I’d been walking back to the dugout with Mel Stottlemyre, our pitching coach, but when I ran into my dad I turned to Mel and said, “I’m good, Mel. I’ll hang out here in the outfield for the anthem.”
Mel didn’t want to leave me out in the outfield all alone like that, away from the rest of the team, but at the same time I don’t think he wanted to encroach on a private family moment. So he stepped away from the two of us, and planted his feet right there in the outfield as well. And that’s where we stood during the anthem—Mel, a little bit off to the side; me, alongside my father, feeling proud as hell and on top of my game.

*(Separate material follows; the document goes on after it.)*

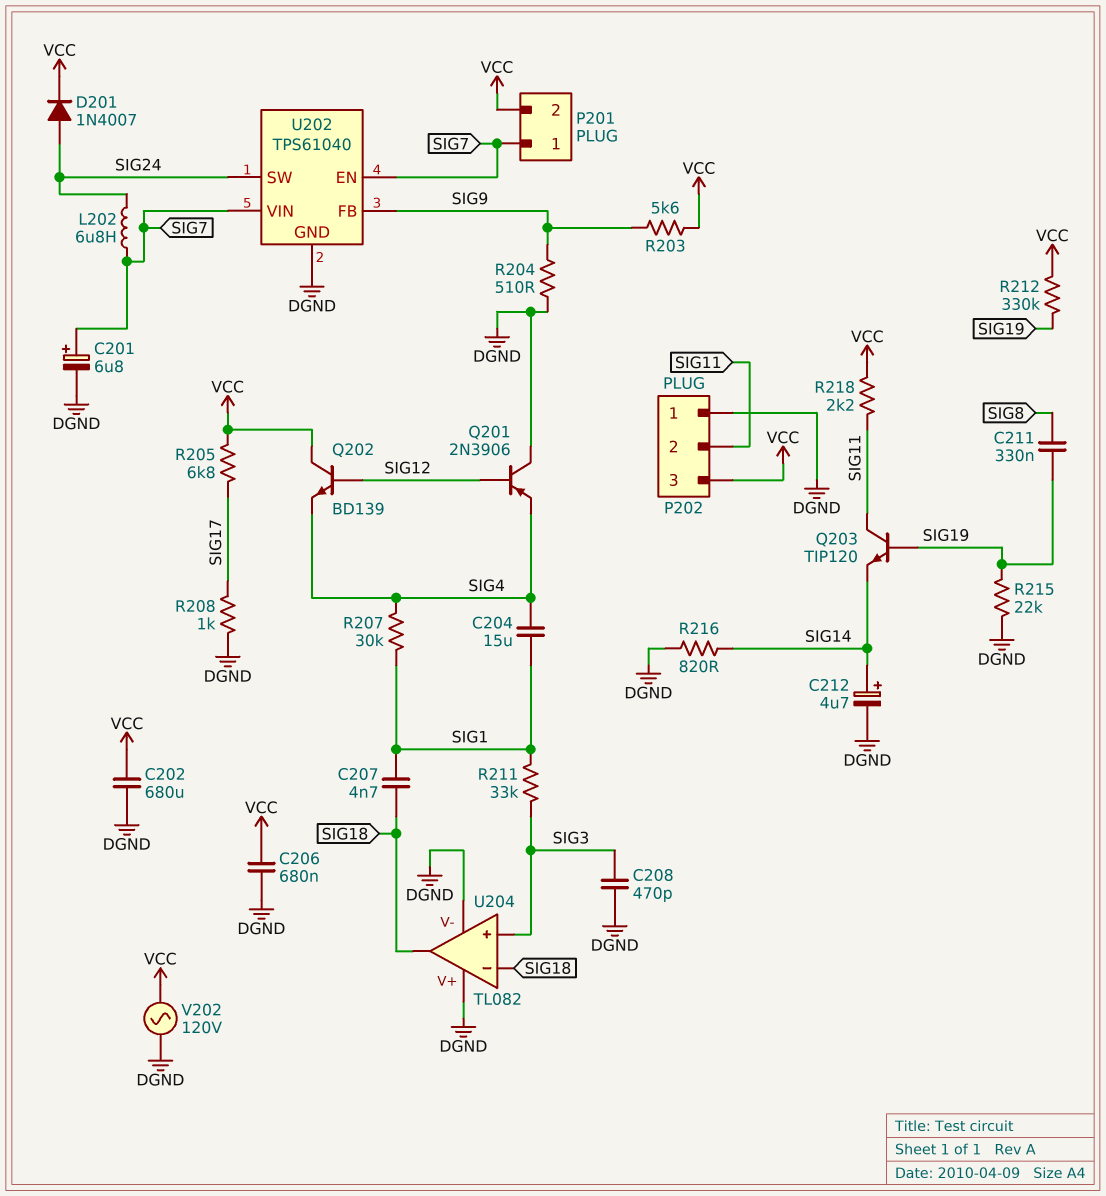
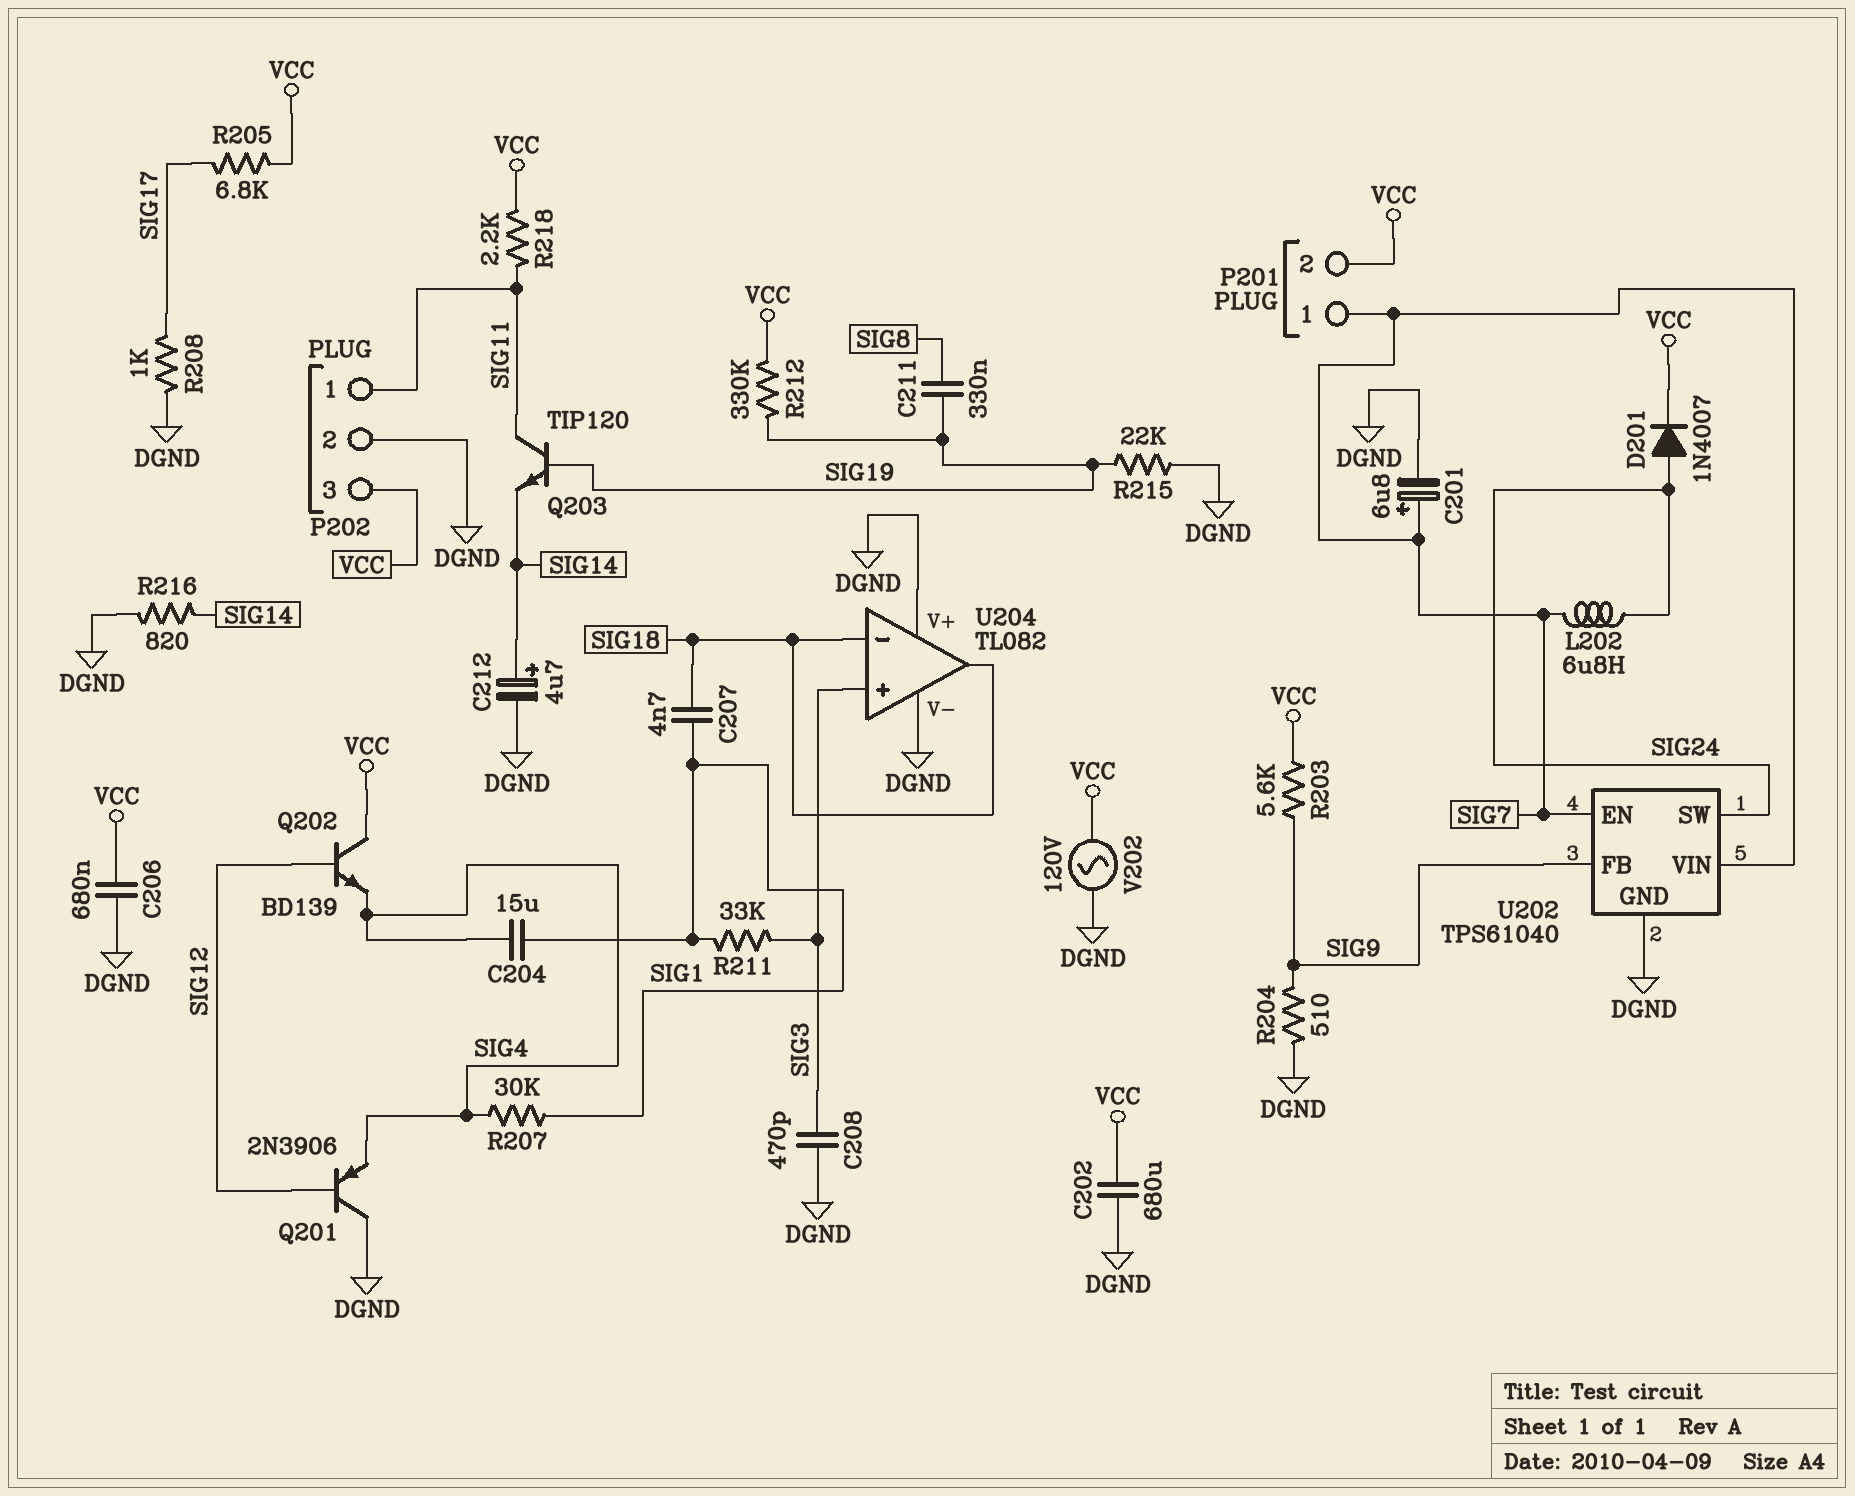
P202 pin 1: DGND -> SIG11
P202 pin 2: SIG11 -> DGND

When the anthem wrapped and the fans started to whip themselves into the last of their pregame frenzy, my father turned to me and shook my hand and said, “Go get ’em, Ronnie.”
As fine, sweet moments go, this one was right up there, the way it brought me together with the man who’d taken me to my first big league ball game, at this very stadium. It was more than I could have ever hoped for, more than I could have ever imagined. If a screenwriter pitched this scene to a Hollywood producer as a turning point moment in a Kevin Costner–ish movie about fathers and sons and baseball, he (or she!) would be dismissed as a hack.